When Méndez brought the technology to Maracaibo, it allowed him and Trujillo to show films. Trujillo then took the projectors around Venezuela and Colombia, and became a pioneer in the roles of projector, distributor and marketer. It is also possible that Trujillo produced the first Venezuelan films, shown in Maracaibo in 1897, or that he worked on them with his brother Guillermo. These are titled Un célebre especialista sacando muelas en el gran Hotel Europa and Muchachos bañándose en el lago de Maracaibo. Though the film industry in the country did not take off after these films were shown, (Note: For further discussion on the industry impact, see the films' articles.) the narrative nature and early production of the films is a matter of pride across Venezuela and particularly in the state of Zulia; (Note: As noted in several sources, including:.) the day of the films' premiere, 28 January, is both National Day of Cinema and the "Day of Zulian Identity" in the state.

However, film scholarship considers the possibility of Trujillo being the director also to be "very unlikely" due to the facts he would not have had a cinema camera and that he was in Táchira when the films were screened. His reason for being in Táchira was to distribute and promote the Vitascope, being the first to introduce cinema to other parts of the country.

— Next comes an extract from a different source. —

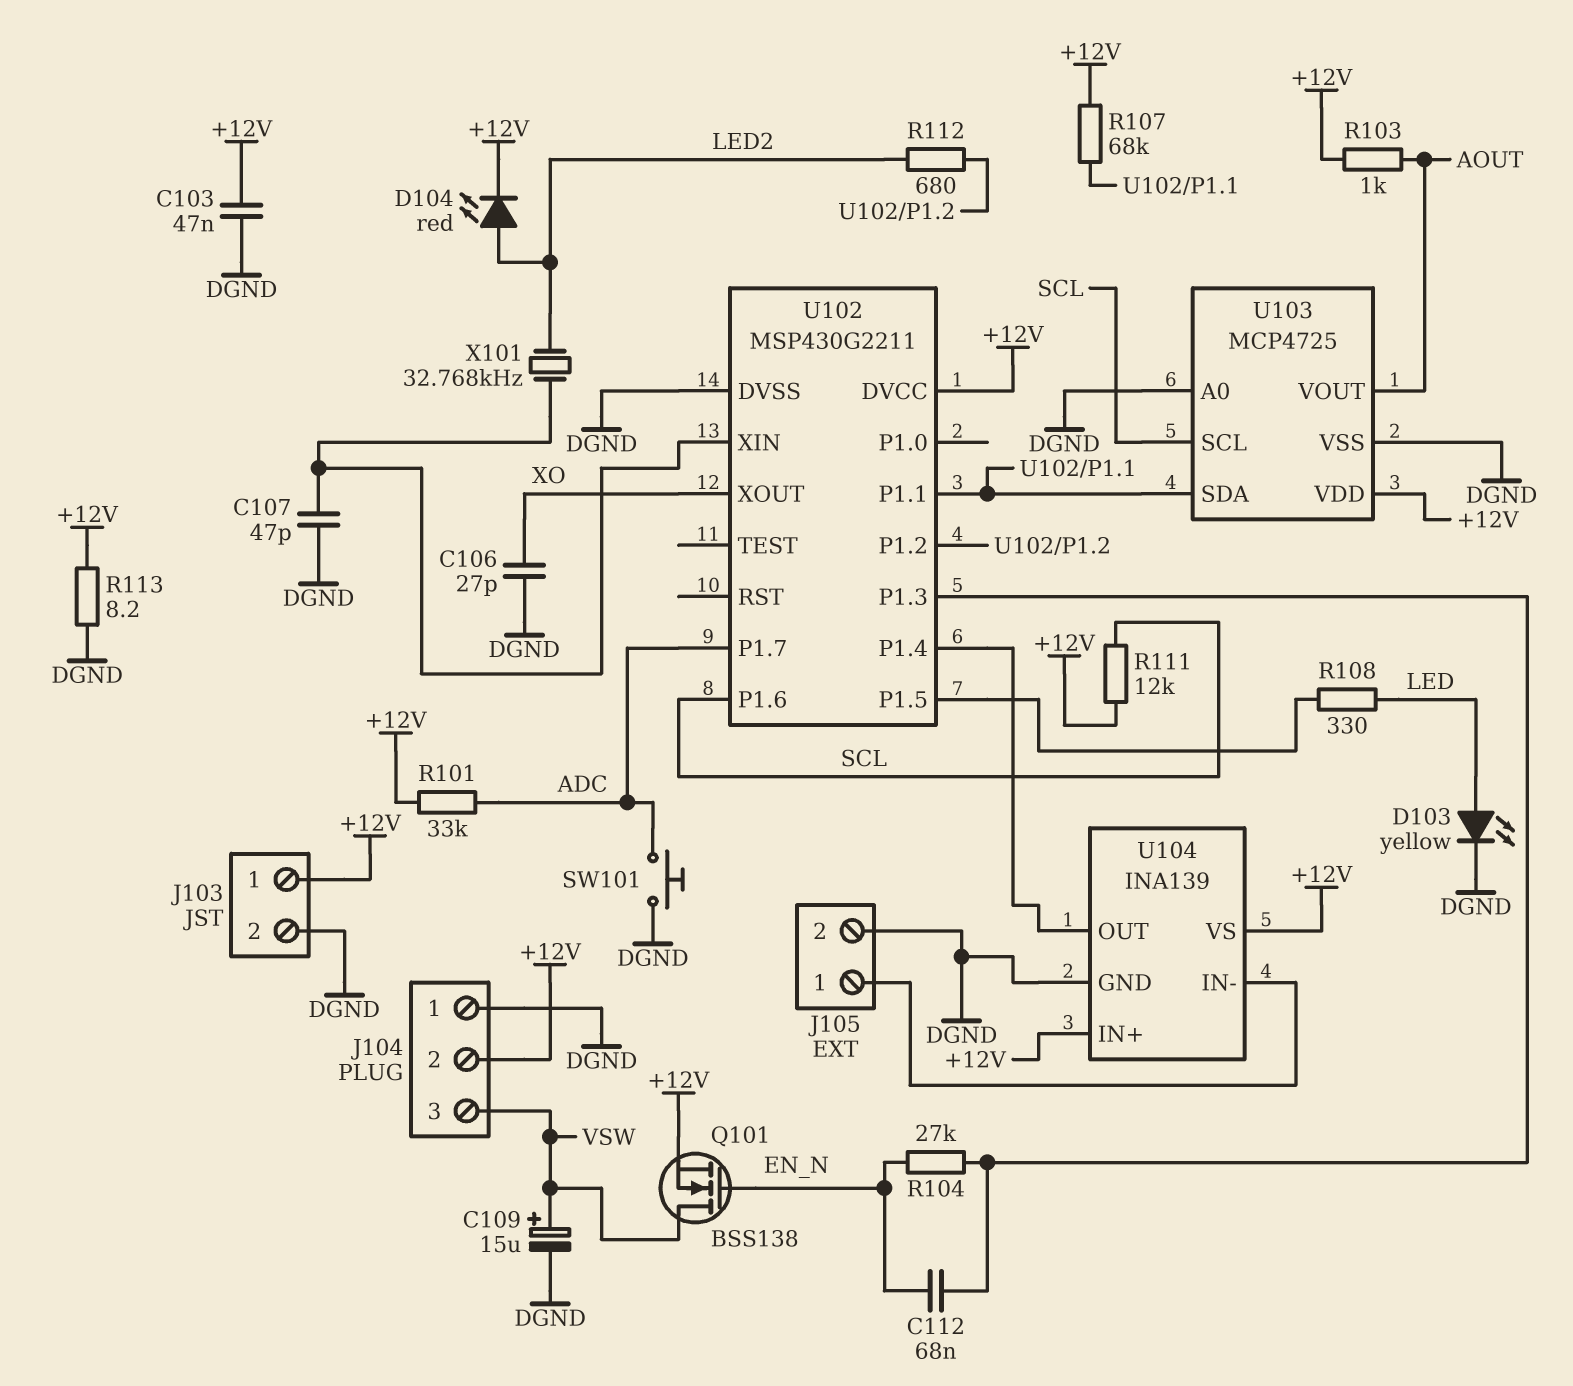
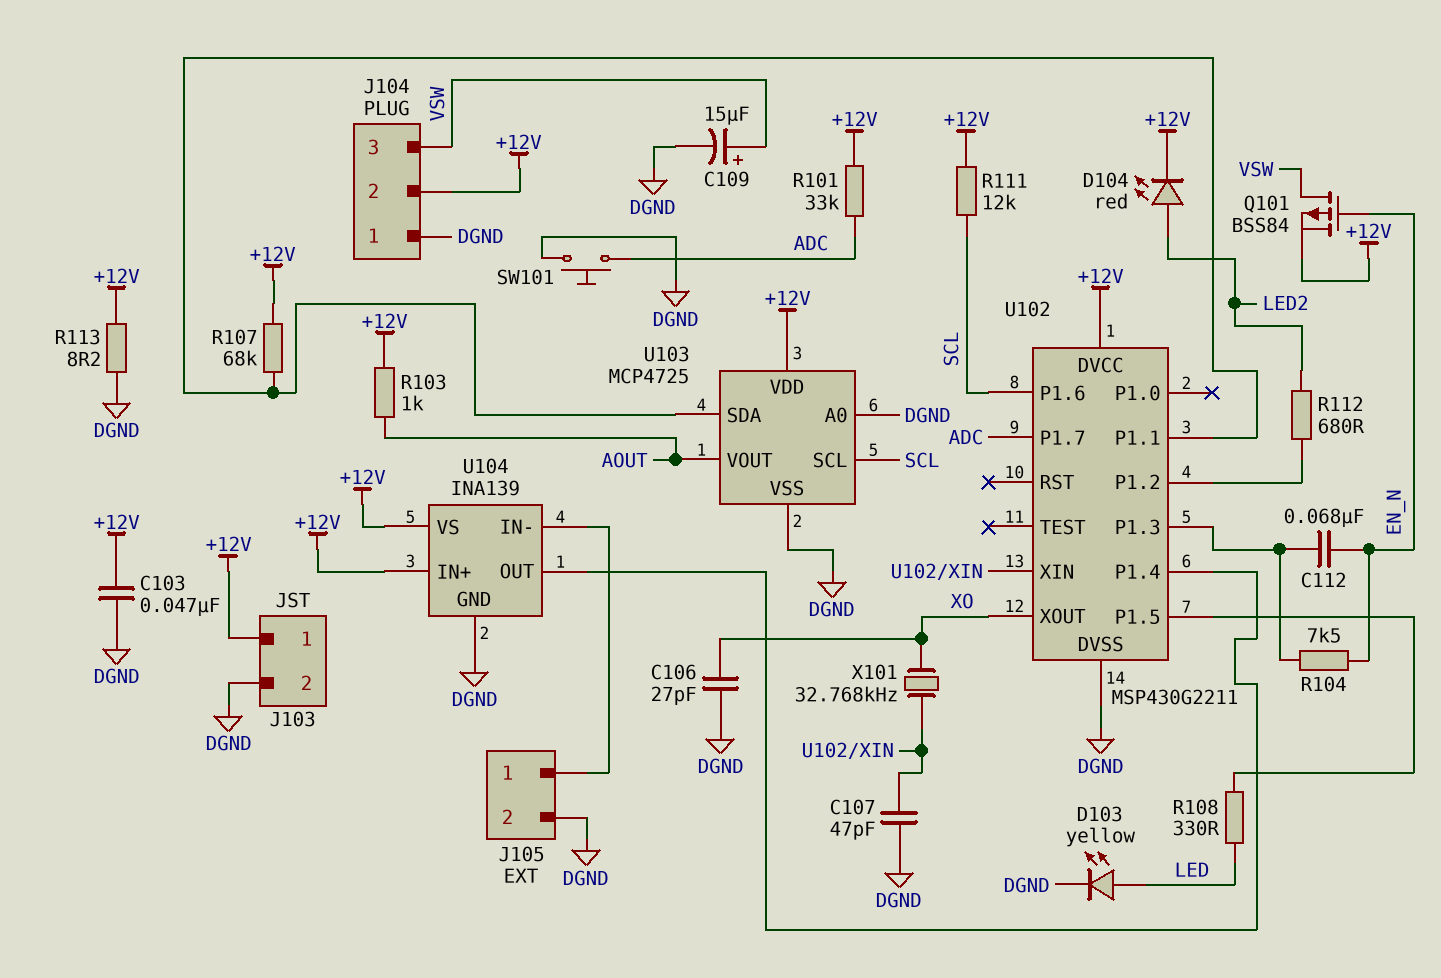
Q101: NMOS BSS138 (G EN_N, D VSW, S +12V) -> PMOS BSS84 (G EN_N, D VSW, S +12V)
R104: 27k (EN_N, U102/P1.3) -> 7.5k (EN_N, U102/P1.3)
X101: 32.768kHz (LED2, U102/XIN) -> 32.768kHz (U102/XIN, XO)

After 1897, Trujillo returned to photography until 1902; in August 1903 he was working with fellow Zulian Alfredo Duplat in San Cristóbal, Táchira on films, traveling through the state after showing films in Cúcuta.^{:55} A report in the newspaper Horizontes announced that they were showing films that they had directed.^{:55} Trujillo Durán continued to work in film through the decade, but sparsely: he operated projectors at several locations, including as the duo 'Trujillo & March' at the Baralt Theatre, where he is documented in 1906 and 1908; at the University of the Andes in 1907; and around the country for Pathé in 1908 and 1909.^{:55}

==Legacy==
Though it is generally agreed that Trujillo was only employed to operate the projector during Venezuela's first film screenings in 1896, it is a widespread belief in some parts of the country that he did make the first Venezuelan films in 1897. Film scholar Arturo Serrano wrote an article that discussed this, saying there are "two tendencies" in the nation's history. One promotes Trujillo as "the most important pioneer of Venezuelan cinema", with the other tendency seeing him as an employee and artist adjacent to the true pioneers. Serrano also mentions that even the first tendency does not say with certainty that Trujillo made the first films, but believe that it's "very likely".

This did not stop Trujillo from becoming an icon in Venezuela, with the population generally seeing him as their national father of film, and the National Short Film Festival founded in 1990 named after him. He has been reverently described as "a transhuman entrepreneur of spectacle in Maracaibo and elsewhere [in Venezuela]", and a "journalist, painter and apprentice of everything human", with biographers claiming that "his presence gave wings to Maracaibo, allowed thought and illusions, criticism and theory to circulate".